За воротами, в затишье, воздух мягче, но порой церковный двор сереет от поземки, ограда дымится, и по моему лицу пробегает холодная снежная пыль.
Когда на высоком каменном крыльце церкви отворяются двери, видна, за черными сенями, ее внутренность в немногих красных точках огней.
Поднявшись на крыльцо, чувствую тот сложный, особый запах, что бывает только на папертях русских церквей, ранней русской весной.
В церкви густое и пахучее церковное тепло, темная стена народа и свет за нею.
Там, у большого священника, стоит девушка, та, чьи сани я видел за воротами.
Она бледна, свежа и так чиста, как бывают только говеющие девушки, едва вышедшие из отроческого возраста.
Ее серо-голубое платье приняло от блеска свечей зеленоватый, лунный тон.
На спине лежит черная коса. Озарен нежный овал лица и густые ресницы, поднятые на образа иконостаса.
От каких грехов очищается она постом, стояниями, своей бледностью?
Что за чувства у меня к ней?
Дочь она мне? Невеста?
В темноте возвращаюсь домой и провожу вечер за книгой, в мире несуществующем, но столь же разделенном со всем, чем втайне живет моя душа.
Засыпаю с мыслью о радостях завтрашнего дня о радостях своих вымыслов.
Ей, господи, не даждь ми духа праздности, уныния. Больше мне ничего не надо. Все есть у меня, все в мире мое.
1916
Третьи петухи
Нa рассвете, в тумане и сумраке, когда все еще спали в городе Синопе, подошел к Синопу разбойничий корабль.
Петухи пели по всему нагорному берегу, по всему селению в этот темный и сладкий час, и с разбойничьего корабля с дружной радостью откликался им разбойничий петух.
Спали в Синопе сторожа и все жители, а разбойники, вполслуха переговариваясь, спустились с корабля в челнок, на пахучую, свежую воду, доплыли на веслах до берега и пошли к жилищам, крадучись.
Не пощадили они, волки, ни старого, ни малого!
А награбив добра, загубив пять невинных душ, — пятерых кровных родичей Фомы-угодника, синопского святителя, — воротились они на корабль и, подняв паруса, опять ушли на море.
И там был у них буйный пир.
И ели, и пили, и плясали, и пели они — до самого вечера.
А к вечеру повалились, пьяные, по корабельным каморам, не убрав парусов, не засветив огня, не поставив ни кормчего, ни дозорного.
И вот пали сумерки на море, и сделалось великое безмолвие.
Как пустыми рукавами, болтая ветрилами, плыл корабль без пути, без направления.
А по каморам, в зловонной темноте, тяжко храпели пьяные.
И сказал господь:
«Так злодеям и надобно.
Замолчите, птицы морские белые, не падайте со скрипучими криками над волной морской, не будите безмолвия и спящих разбойников.
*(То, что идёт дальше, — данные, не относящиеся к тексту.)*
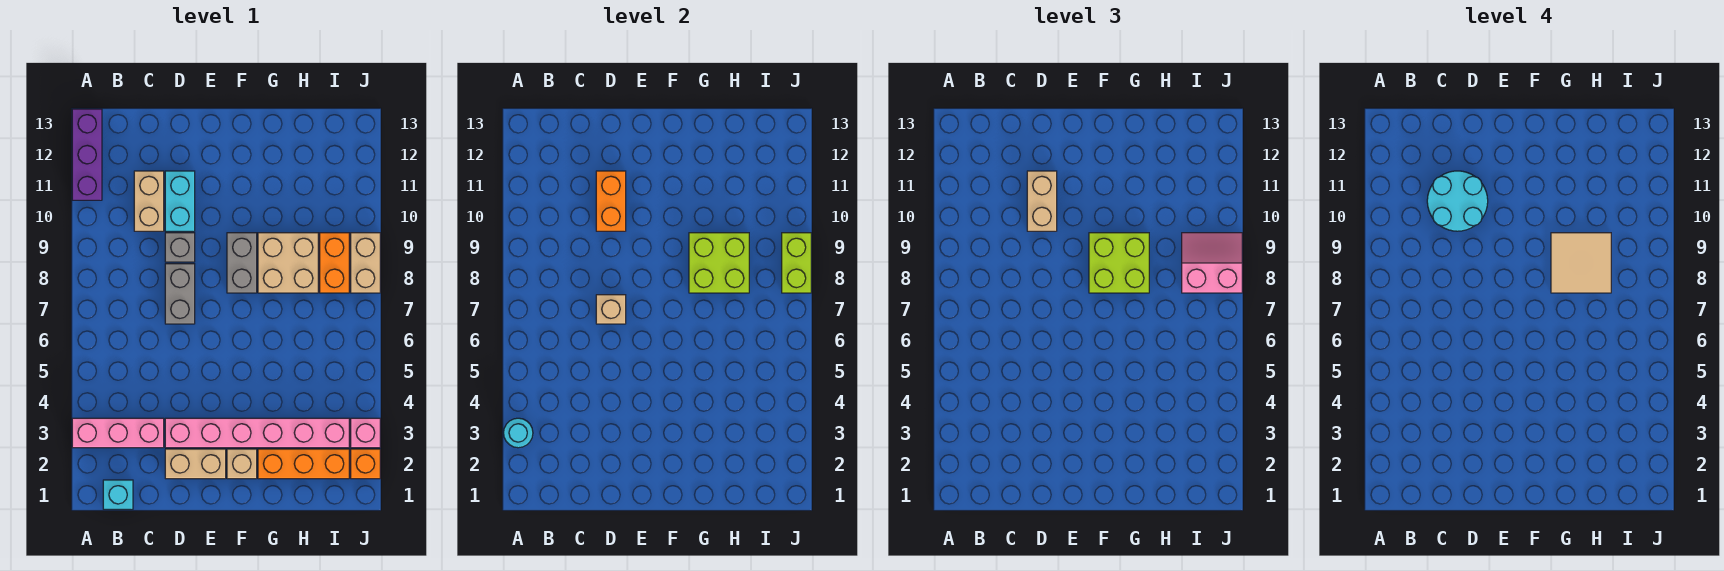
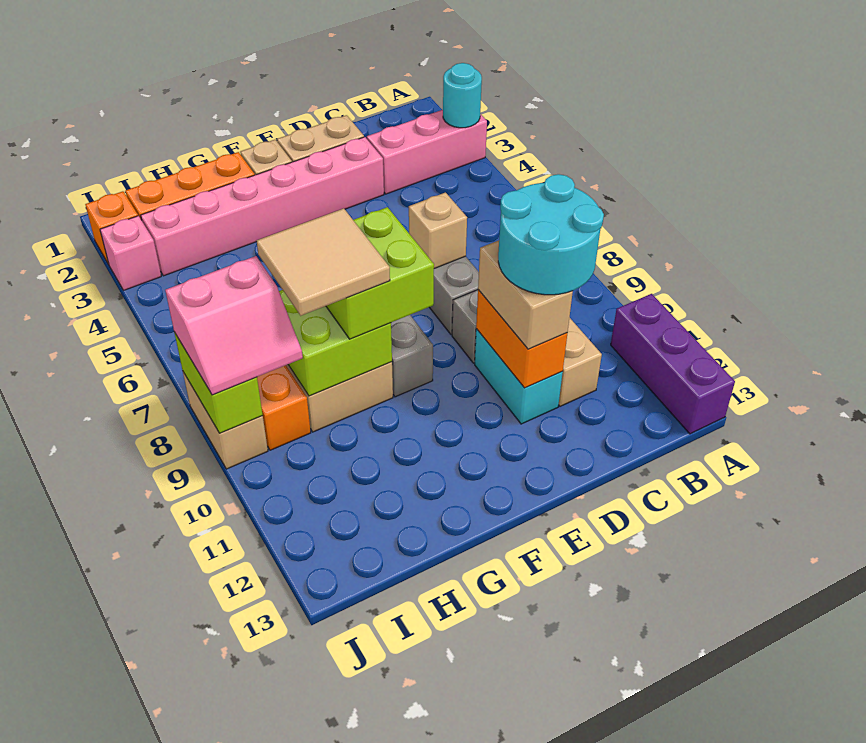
cyan brick B1 level 1 -> none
Се восстану я в ветре с Запада, осыплю Понт как бы черным песком — и промчусь над ним вихрем и красной молнией:
— Горе вам, пьяные разбойники!
Килем вверх, с громом и бурею, перекину я ваше утлое убежище!
В хлябь морскую низвергну вас, поправших уставы человеческие и божеские!»
Только кто это светится тонким призраком и поспешно спускается в темные каморы корабельные?
Это Фома, святитель морской.
Он толкает, будит разбойников, говорит им быстрым голосом:
— Ах, скорей вставайте, разбойники! Бегите наверх, спускайте паруса, ставьте кормчего, — идет на вас великая беда!
И разбойники в страхе вскакивают, бегут кто куда по палубе, — за канаты парусные, за рулевые рога хватаются, а уже ветер по морю мечется, рвет паруса, валит с ног разбойников:
— Спасайтесь, душегубы, каины!
И, пока они бьются, спасаются, призывает гневный господь в свои небеса, под красные молнии, Фому-угодника:
— Говори мне, святой, — не из того ли ты города, где злодеи бесчинствовали?